Based on the population pharmacokinetic analysis of data in 97 patients with granulomatosis with polyangiitis and microscopic polyangiitis who received 375 mg/m² rituximab once weekly for four doses, the estimated median terminal elimination half-life was 23 days (range, 9 to 49 days). Rituximab mean clearance and volume of distribution were 0.313 L/day (range, 0.116 to 0.726 L/day) and 4.50 L (range 2.25 to 7.39 L) respectively. Maximum concentration during the first 180 days (Cmax), minimum concentration at Day 180 (C180) and Cumulative area under the curve over 180 days (AUC180) were (median [range]) 372.6 (252.3-533.5) µg/mL, 2.1 (0-29.3) µg/mL and 10302 (3653-21874) µg/mL*days, respectively.
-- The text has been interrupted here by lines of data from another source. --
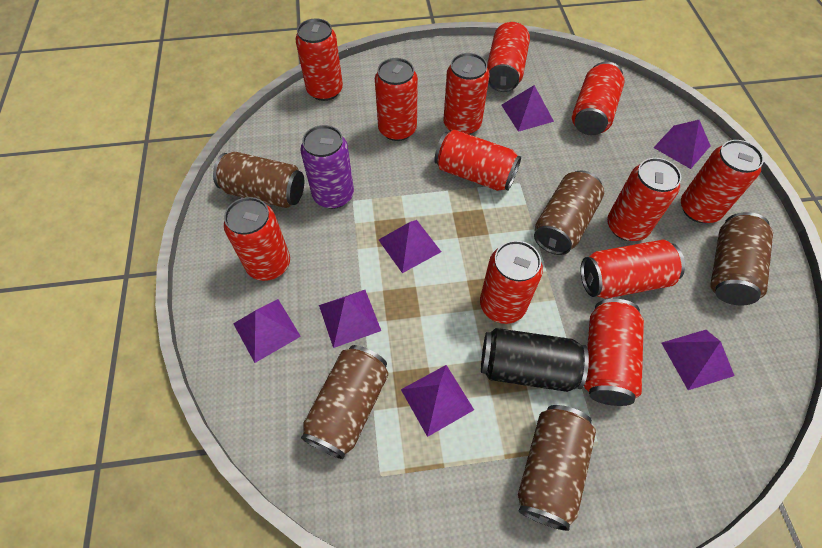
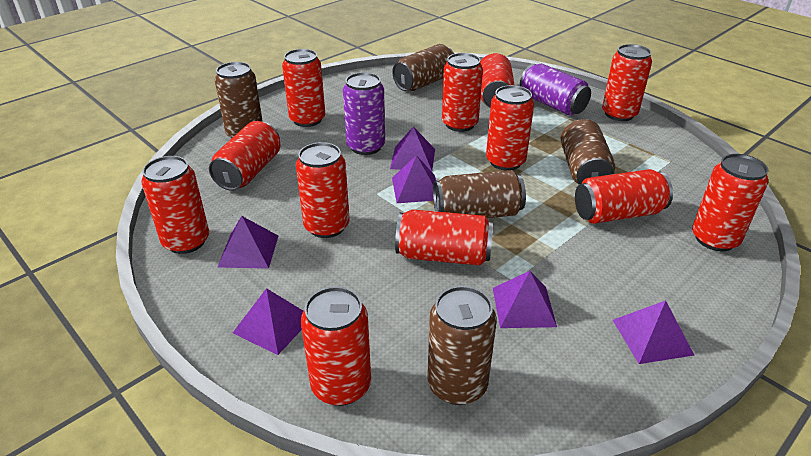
black can: 1 -> 0
purple can: 1 -> 2
purple pyramid: 7 -> 6

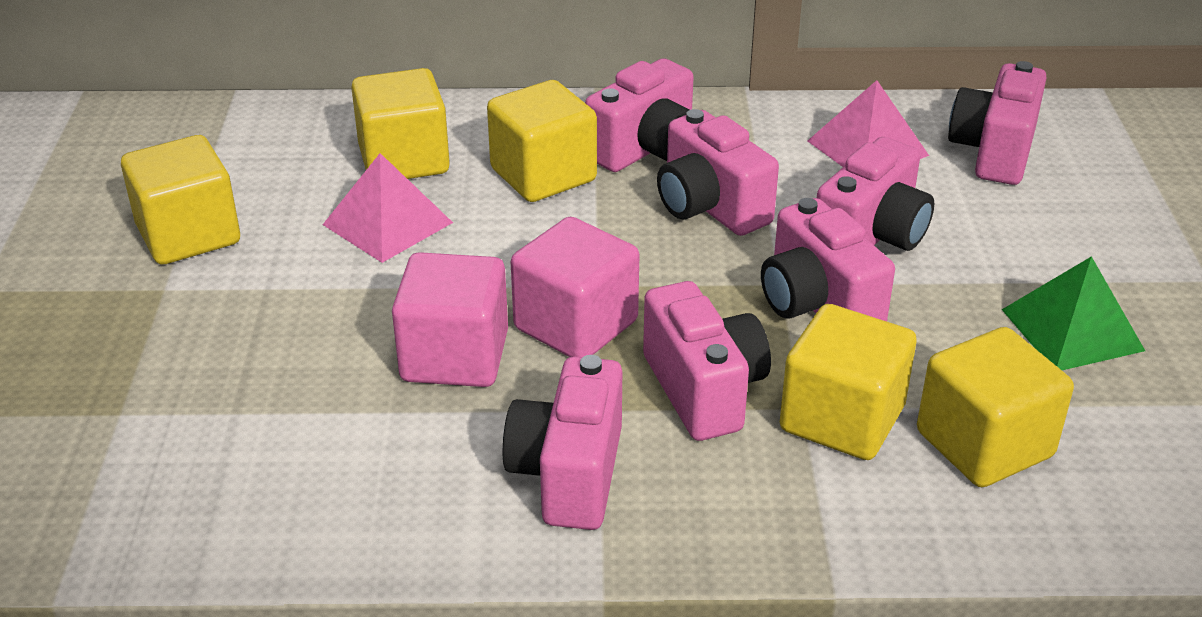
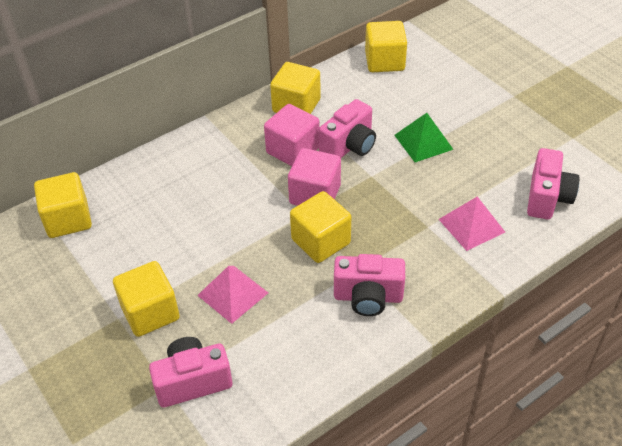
pink camera: 7 -> 4

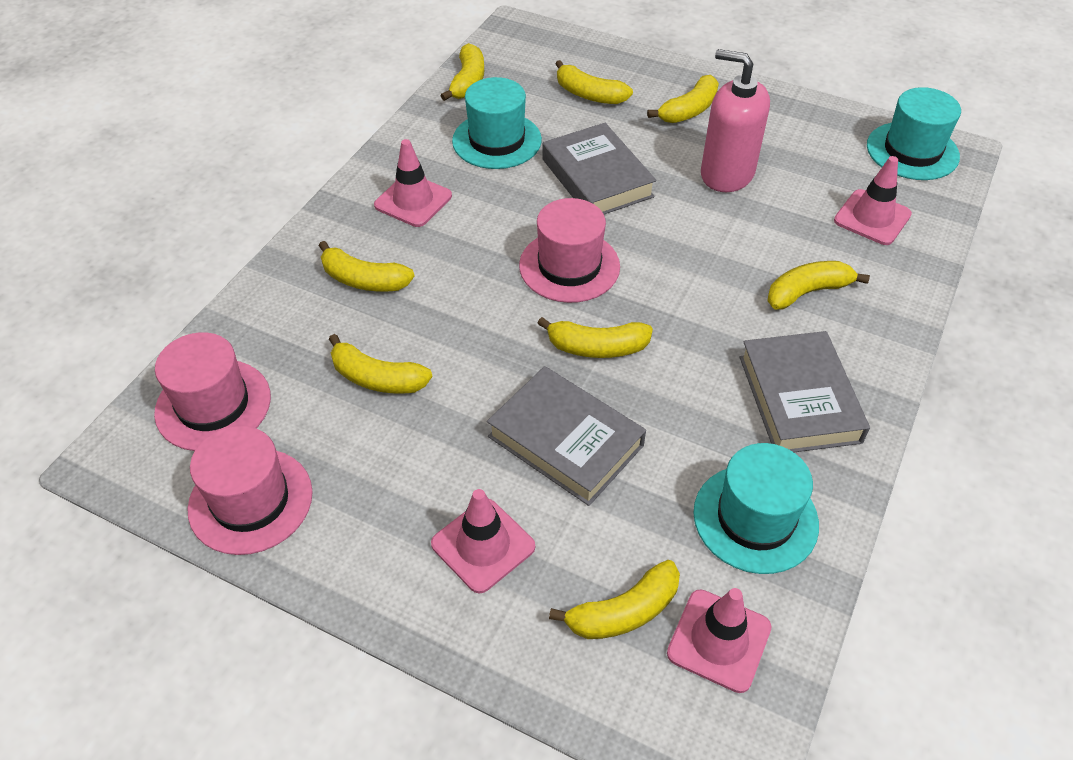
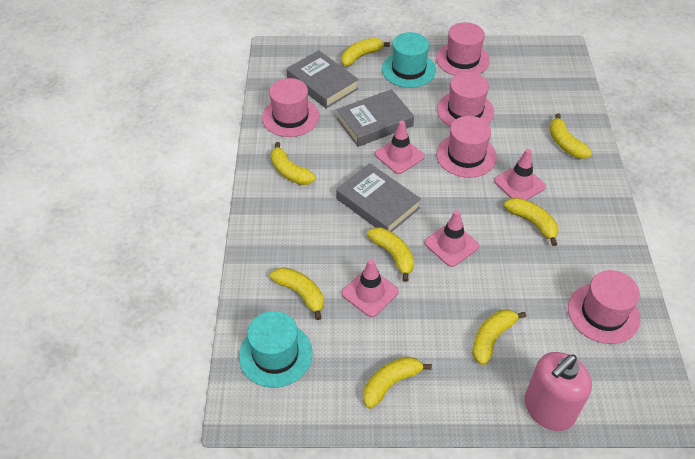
pink hat: 3 -> 5
turquoise hat: 3 -> 2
The PK parameters of rituximab in adult GPA and MPA patients appear similar to what has been observed in rheumatoid arthritis patients.
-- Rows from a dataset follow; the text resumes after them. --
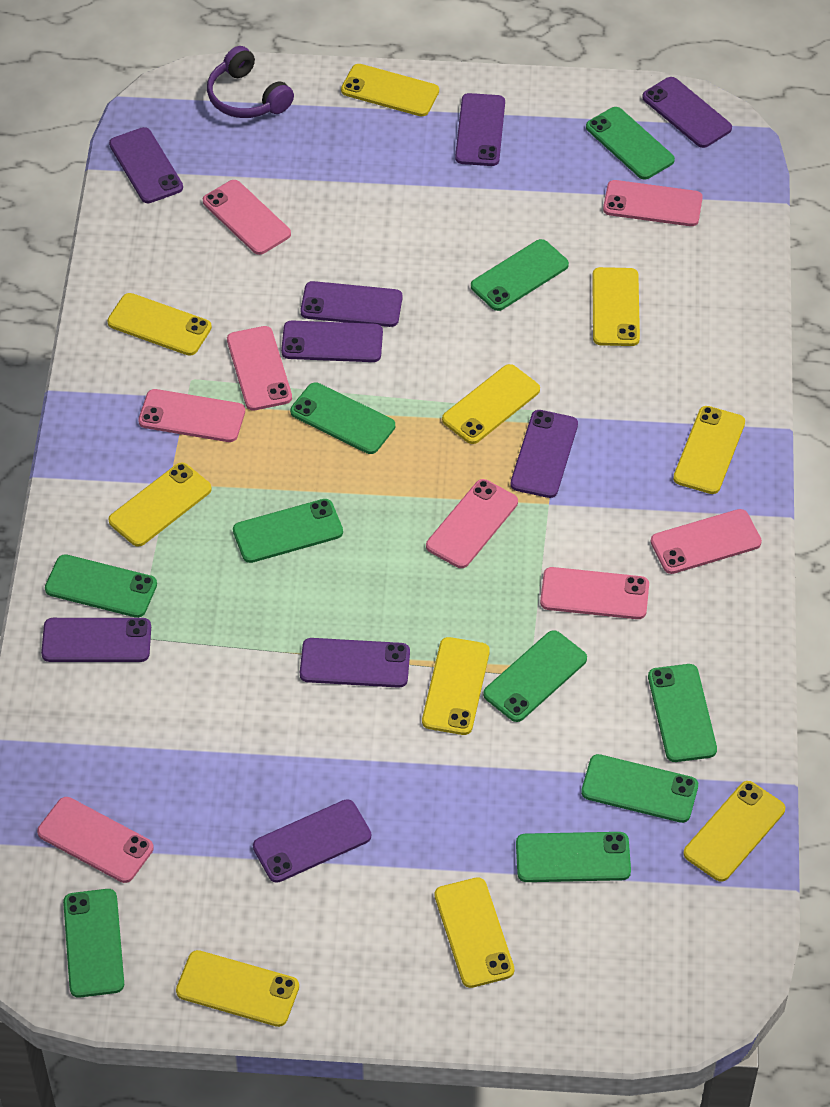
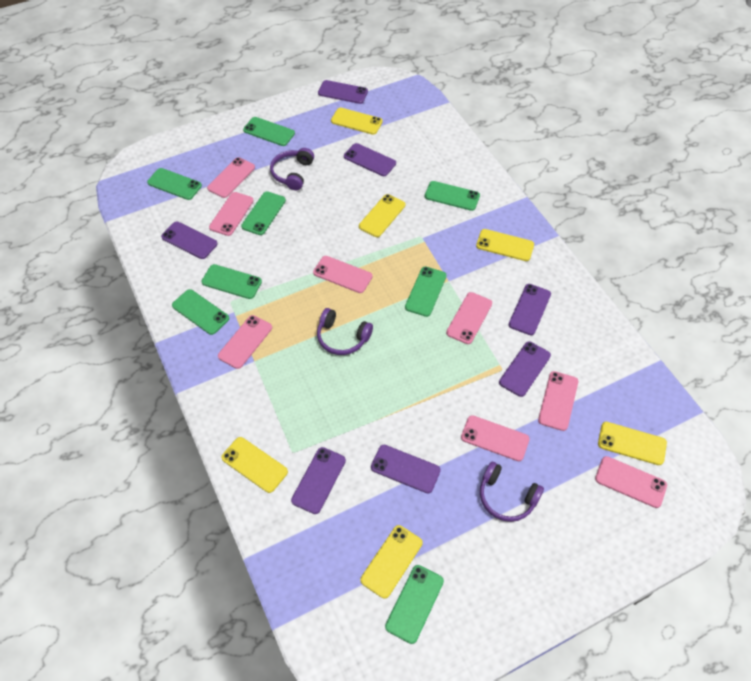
green phone: 10 -> 8
purple headphones: 1 -> 3
purple phone: 9 -> 7
yellow phone: 10 -> 6

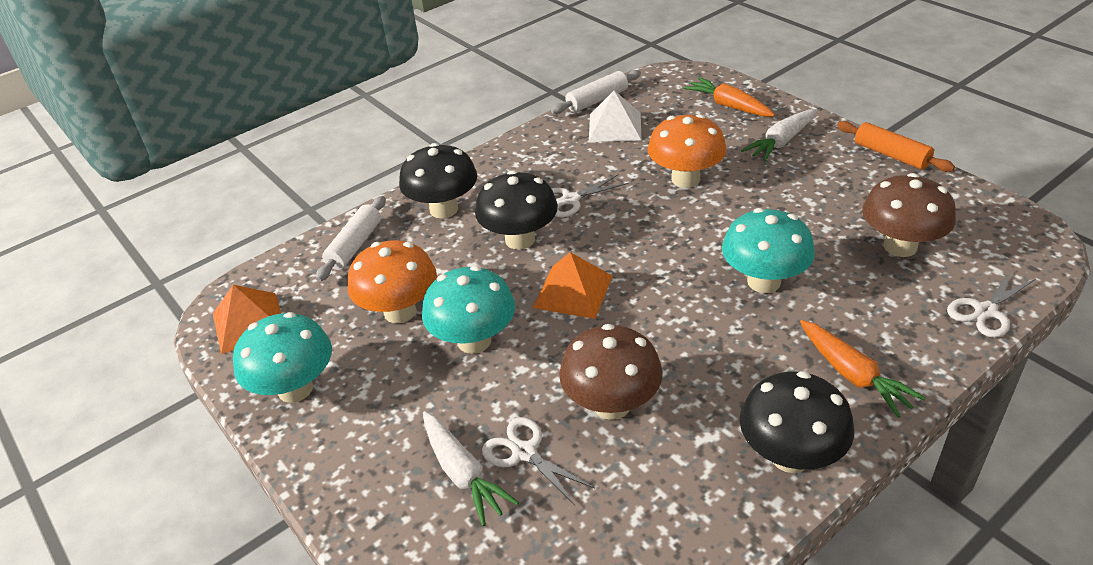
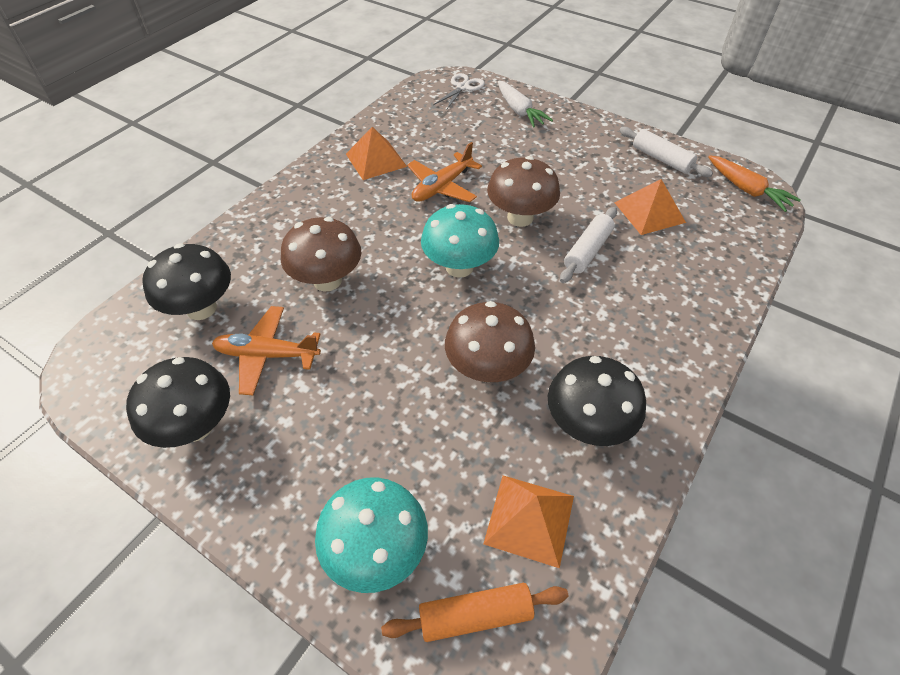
brown mushroom: 2 -> 3
orange carrot: 2 -> 1
orange mushroom: 2 -> 0
orange plane: 0 -> 2
orange pyramid: 2 -> 3
turquoise mushroom: 3 -> 2
white carrot: 2 -> 1
white pyramid: 1 -> 0
white scissors: 3 -> 1

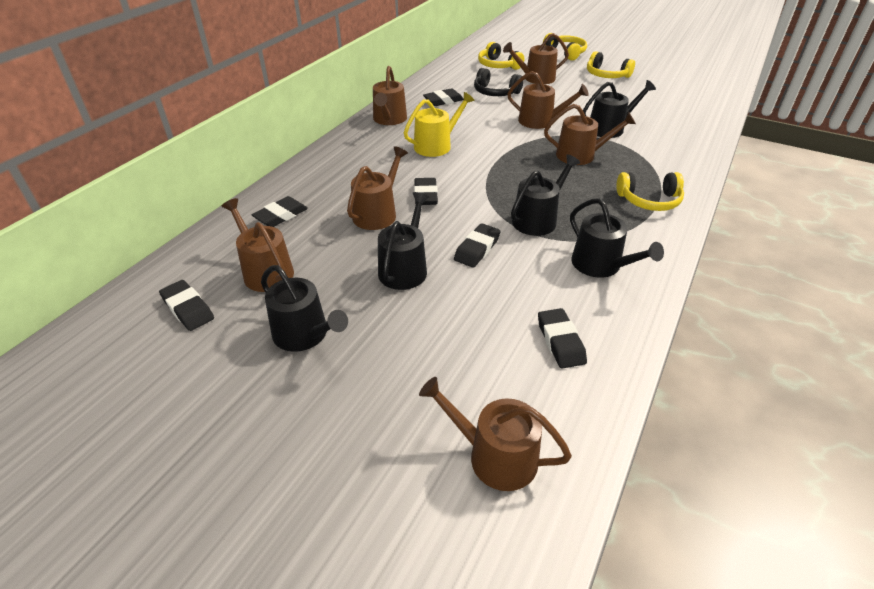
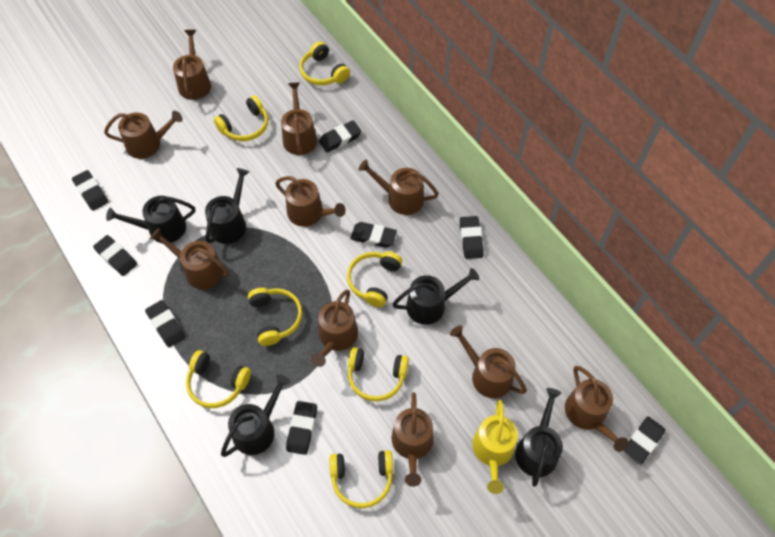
black eraser: 6 -> 8
black headphones: 1 -> 0
brown watering can: 7 -> 10
yellow headphones: 4 -> 7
Based on the population pharmacokinetic analysis of 25 children (6-17 years old) with GPA and MPA who received 375 mg/m² rituximab once weekly for four doses, the estimated median terminal elimination half-life was 22 days (range, 11 to 42 days). Rituximab mean clearance and volume of distribution were 0.221 L/day (range, 0. 0996 to 0.381 L/day) and 2.27 L (range 1.43 to 3.17 L) respectively. Maximum concentration during the first 180 days (Cmax), minimum concentration at Day 180 (C180) and Cumulative area under the curve over 180 days (AUC180) were (median [range]) 382.8 (270.6-513.6) µg/mL, 0.9 (0-17.7) µg/mL and 9787 (4838-20446) µg/mL*day, respectively.The PK parameters of rituximab in paediatric patients with GPA or MPA were similar to those in adults with GPA or MPA, once taking into account the BSA effect on clearance and volume of distribution parameters.
The PK parameters in adult PV patients receiving rituximab 1000 mg at Days 1, 15, 168, and 182 are summarized in Table 25.
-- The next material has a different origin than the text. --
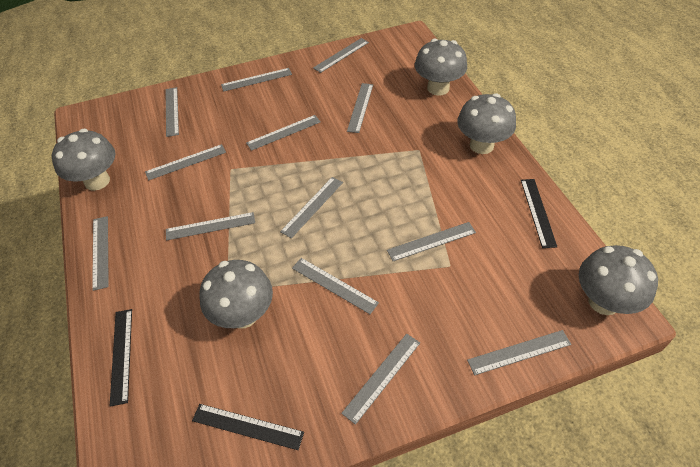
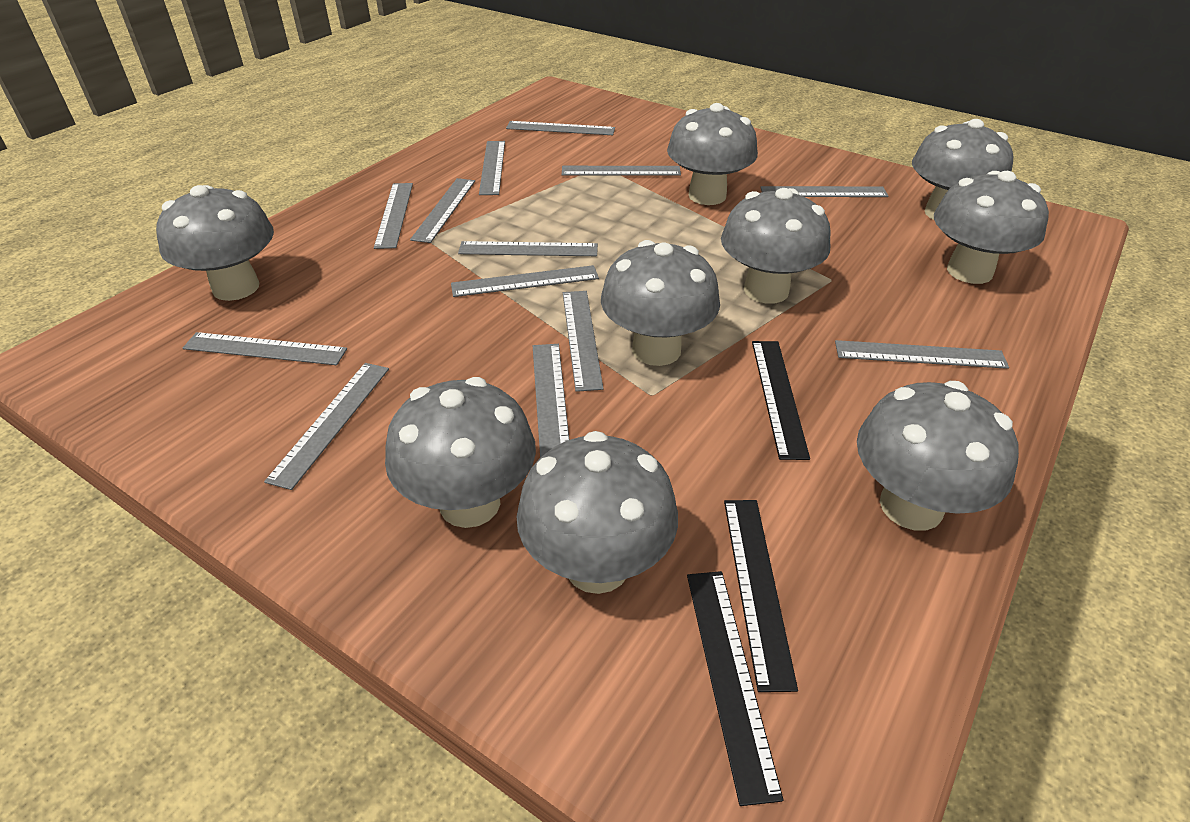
grey mushroom: 5 -> 9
Table 25. Population PK in adult PV patients from PV Study 2:
Parameter | Infusion cycle | |
---|---|---|
1st cycle of 1000 mg Day 1 and Day 15 N=67 | 2nd cycle of 1000 mg Day 168 and Day 182 N=67 | |
Terminal half-life (days) Median (Range) | 21.0 (9.3-36.2) | 26.5 (16.4-42.8) |
Clearance (L/day) Mean (Range) | 391 (159-1510) | 247 (128-454) |
Central volume of distribution (L) Mean (Range) | 3.52 (2.48-5.22) | 3.52 (2.48-5.22) |
Following the first two rituximab administrations (at day 1 and 15, corresponding to cycle 1), the PK parameters of rituximab in patients with PV were similar to those in patients with GPA/MPA and patients with RA. Following the last two administrations (at day 168 and 182, corresponding to cycle 2), rituximab clearance decreased while the central volume of distribution remained unchanged.
Rituximab has shown to be highly specific to the CD20 antigen on B cells. Toxicity studies in cynomolgus monkeys have shown no other effect than the expected pharmacological depletion of B cells in peripheral blood and in lymphoid tissue.
Developmental toxicity studies have been performed in cynomolgus monkeys at doses up to 100 mg/kg (treatment on gestation days 20-50) and have revealed no evidence of toxicity to the foetus due to rituximab. However, dose-dependent pharmacologic depletion of B cells in the lymphoid organs of the foetuses was observed, which persisted post natally and was accompanied by a decrease in IgG level in the newborn animals affected. B cell counts returned to normal in these animals within 6 months of birth and did not compromise the reaction to immunisation.
Standard tests to investigate mutagenicity have not been carried out, since such tests are not relevant for this molecule. No long-term animal studies have been performed to establish the carcinogenic potential of rituximab.
Specific studies to determine the effects of rituximab on fertility have not been performed. In general toxicity studies in cynomolgus monkeys no deleterious effects on reproductive organs in males or females were observed.